EL HOMBRE COMÚN O DON QUIJOTE DE LA MANCHA

Hace tiempo que arraigamos el progreso como una necesidad para nuestro desarrollo. Las soluciones o verdades que en su tiempo funcionaron no permanecen, porque todo lo elaborado por el ser humano necesita un principio y un final. Contamos los días de manera lineal y recordamos siguiendo una estructura de tiempo. No hay más. Creamos ya con la idea de que algún día nos fallará.

No distinguimos, humanizamos.

            Sea o no el desarrollo una necesidad pura, está claro que el cambio persiste, ya sea natural o artificial. El día necesita de la noche para ser distinguido, la primavera del invierno, las piedras de las rocas,… Y no siempre llegamos a vivir la vida que siempre deseamos por miedo al cambio.

 

Me he topado con personas que desisten de la idea del cambio. Que en algunos momentos es innecesario. Y aunque por una parte comprenda sus palabras, no puedo evitar oirlas o leerlas con miedo. No por mí, sino porque estas tiemblan.

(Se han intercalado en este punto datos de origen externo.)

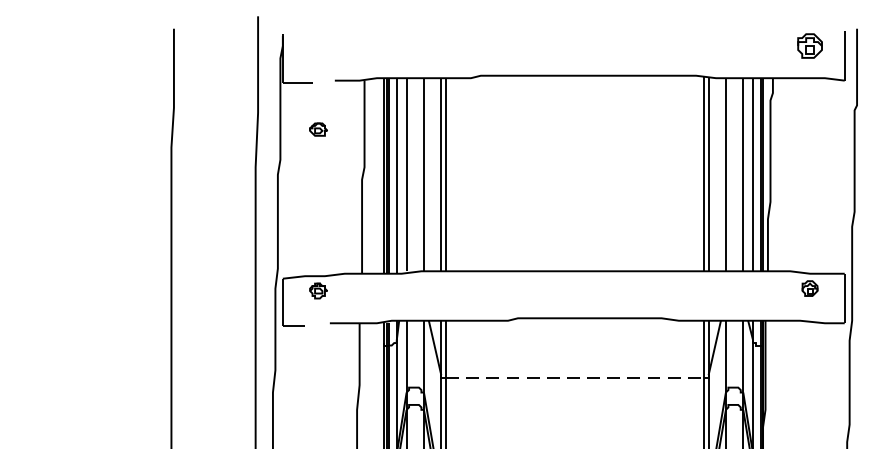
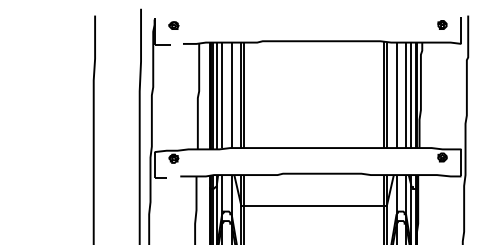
part: (810, 45) -> (442, 24), size x0.62
part: (317, 129) -> (173, 25), moved
line: (575, 378) -> (314, 206), dashed -> solid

            El temor a los avances es persistente, de ahí que a medida que vamos creciendo solemos recordar con añoranza y tachamos de incompetente los presentes acontecimientos. El empeño a argumentar una postura elaborada explícitamente para derrocar un avance que vemos innecesario, es dar la espalda a lo inevitable.

 

No cualquier avance es capaz de saciar los caprichos del alma. Dudo que el progreso industrial acontecido hace dos siglos, cumplieran con el ambiente propicio para abastecer lo inmaterial.

 

 Como no se había comprometido con el tiempo, el tiempo se apartó de su camino y suspiraba a distancia, porque no podía con él.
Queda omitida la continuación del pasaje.